There was a news story today on The Guardian website.
To save you the bother of reading it, allow me to summarise:
Women today have no idea that the older they get, the less fertile they are. So Professor Bill Ledger of Sheffield University recommends a blood test for 30 year old women to check the state of their ovaries. Yes kids, for a mere £100 ($166.82), you too can check whether your egg reserves are depleted. This fertility MOT will sort the fecund from the fucked.
They go on to say that there is such naivety about infertility that folk should be taught about it at primary and secondary school.
I hardly know where to begin with this.
For a start, and bear in mind I am no professional here (just an interested amateur), I'm guessing that the blood test won't indicate whether the individual has blocked fallopian tubes, or if her partner has a low sperm count, or indicate whether as a couple they are going to experience that most wonderful of diagnoses 'unexplained infertility'.
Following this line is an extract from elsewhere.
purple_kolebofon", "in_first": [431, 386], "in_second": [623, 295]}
I'm with the experts they wheeled in: this test may well cause some woman to rest on their egg-filled laurels and assume they'll be OK when they do decide to reproduce. Unaware of the countless other issues that might prevent them from popping out progeny.
But the proposal to raise awarness of infertility at schools?! The government and media at large have long bemoaned the increase in teenage pregnancies. Do they really think this is going to help?
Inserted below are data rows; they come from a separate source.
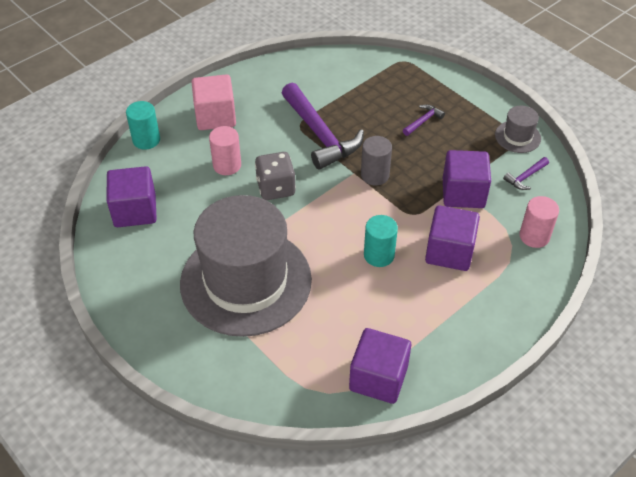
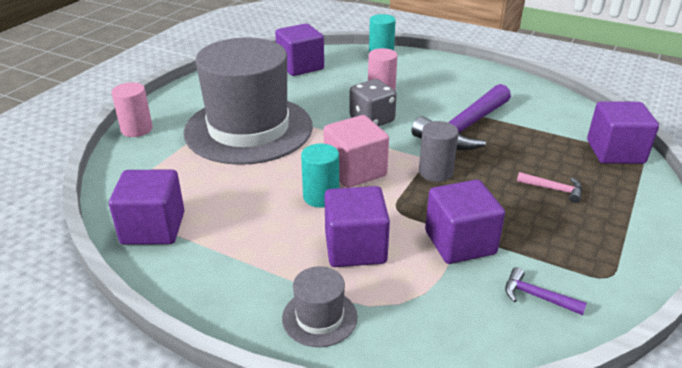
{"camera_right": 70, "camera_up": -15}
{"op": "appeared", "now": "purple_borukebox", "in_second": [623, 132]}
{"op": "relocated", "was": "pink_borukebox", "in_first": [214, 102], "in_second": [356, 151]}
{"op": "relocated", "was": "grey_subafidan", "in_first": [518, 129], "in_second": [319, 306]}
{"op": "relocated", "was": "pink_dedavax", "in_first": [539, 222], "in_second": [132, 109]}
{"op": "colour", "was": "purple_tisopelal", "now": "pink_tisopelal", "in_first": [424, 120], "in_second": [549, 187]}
But the crux of the matter is the state of paranoia this is likely to cause.
Considering the medical professionals (and just about everyone we meet) tells us we should just relax and then we'll get pregnant how the hell is this going to help?
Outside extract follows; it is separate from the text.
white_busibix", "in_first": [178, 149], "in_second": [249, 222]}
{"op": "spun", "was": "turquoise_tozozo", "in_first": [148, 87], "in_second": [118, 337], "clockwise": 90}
Bringing it back to me (three years over thirty) - despite my numerous tests I do not know the state of my ovarian reserves. But what I do know is that the ovulation tests on Friday, Saturday and this morning gave me the blank dismal face indicating a complete lack of activity in my ovaries. Tomorrow morning I have a scan to see exactly what is, or isn't, happening. And maybe I'll get an idea of if and when this IUI is going to happen.